Ok, we rolled, now what?
- Once you have rolled, you spend a Set to try and succeed at your task.
- Sets are groups of matching dice (doubles, triples, etc).
- Your opponent or the Judge will spend a set as well (from their own pool of dice they rolled) and you’ll both reveal at the same time.
- Compare the Sets and Determine the Winner.
- The amount of dice in a Set is called the Size.
- The Set with the biggest Size (most dice) always wins.
- If two sets have the same Size, the highest face value on the set determines the winner. This is called the Face.

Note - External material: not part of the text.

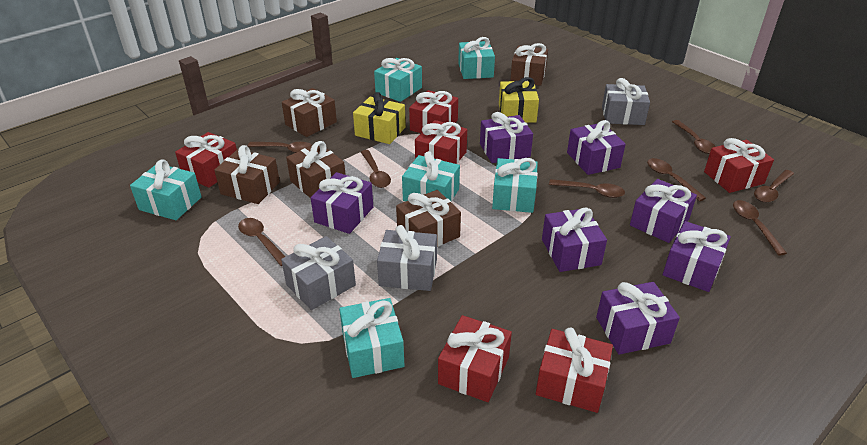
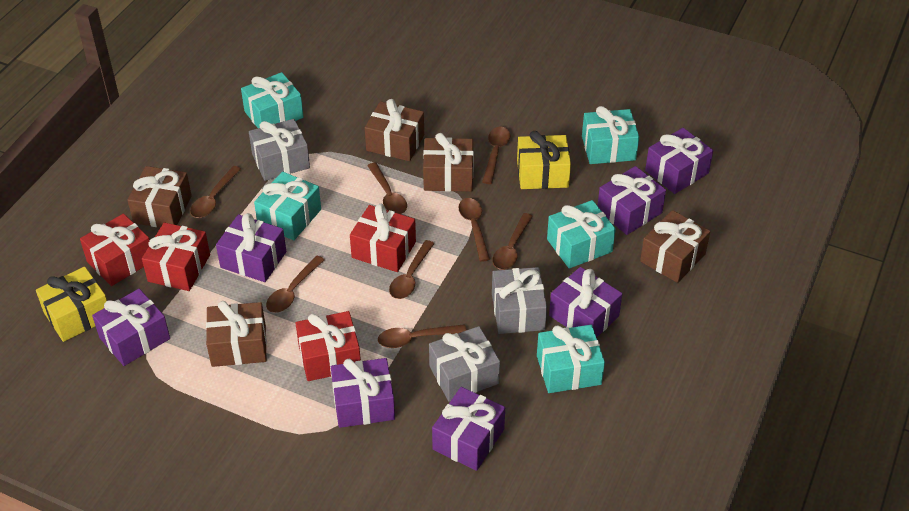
red gift: 6 -> 4
turquoise gift: 6 -> 5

- If the bid set is identical, winner goes to the “attacker.” Who the attacker could be in a more ambiguous situation is up to the Judge.
- Sometimes no other characters are opposing you and it's more of a challenge of you vs. the environment, also known as an Uncontested Roll.
- In this case, the Judge may just set a Bar at a specific Size and Face depending on how difficult this challenge should be.
- The Player must roll above or match this Bar to be successful. The three levels of difficulty and what rolls are needed to pass each are listed below:
- Apprentice - Size 2, Any Face (Judge’s Choice or rolled randomly)
- Things you would expect a normal person of little to some training to be able to accomplish depending on the Face.
- Journeyman - Size 3, Any Face (Judge’s Choice or rolled randomly)
- Things you would expect a highly trained person to be able to accomplish depending on the Face
- Master - Size 4, Any Face (Judge’s Choice or rolled randomly)
- Heroic feats of almost peerless skill and luck. The best of the best are challenged by Master Rolls.
Wilcott must make an Apprentice Insight Roll to find clues at the scene of a murder. He rolls Insight and spends a pair of 3’s, the only Set he rolled. The Judge rolls a single die to set the Face of the roll randomly. It’s a 3. Wilcott succeeds since he at least matches the Face and he has the requisite Size, which was 2 (Apprentice). Alternatively, the Judge could have assigned a number for Wilcott to match.
- Sometimes you will get multiple smaller Sets when what you want is one bigger Set.
- You can bid multiple sets, with each additional Set increasing the Size by 1.
- The new Face is always the lowest of all the dice bid (so bidding 3,3,5,5 will count as Size 3, Face 3)
- For example, John rolls: 4,5,3,4,5. He can bid the pair of 4s and the pair of 5s together, allowing it to count as a trio of 4s instead.
- After any roll, you can spend additional Sets to gain advantages to the roll called Criticals
- Criticals do one of two things:
- Improve a Success – Spend a set and pick one of the outcomes below:
- Critical Hit – When attacking, you can spend and compare additional sets to do additional damage.
- Critical Effect – An organic effect is added onto the success, like knocking an opponent down or picking the locks silently, or kicking loose some rubble that impedes people chasing you.
- Critical Effects may grant a 1 die Bonus or Penalty as a part of the narrative control.
- Minimize a Failure – Spend a set and pick one of the outcomes below.
- Defy Death – You avoid death or other dire consequences, at the cost of maims or other severe problems at the Judge’s discretion.
- Flinch – reduce incoming damage by 1.
- Clean Break – Your failure doesn’t produce any consequences and while you failed, the situation didn’t evolve into something worse.
These are random little rules that make the game easier, but aren’t part of the major philosophy.
- Ties always favor the attackers. In more ambiguous situations, the Judge will determine who the attacker is.
- You can bid parts of a set if you like. Such as bidding two pairs instead of one quadruple.
- Sets always consist of at least 2 dice. You cannot spend a set of 1 die.
- The Winner gets the chance to bid additional sets first if order is important.
- Assisting - A character can assist another character's roll by simply describing the way they are helping. This will confer a +1 Bonus at the Judge's discretion, if they way they are helping is significant.
- 3 Characters helping in ways not effective enough to be considered significant on their own can confer a +1 bonus as well.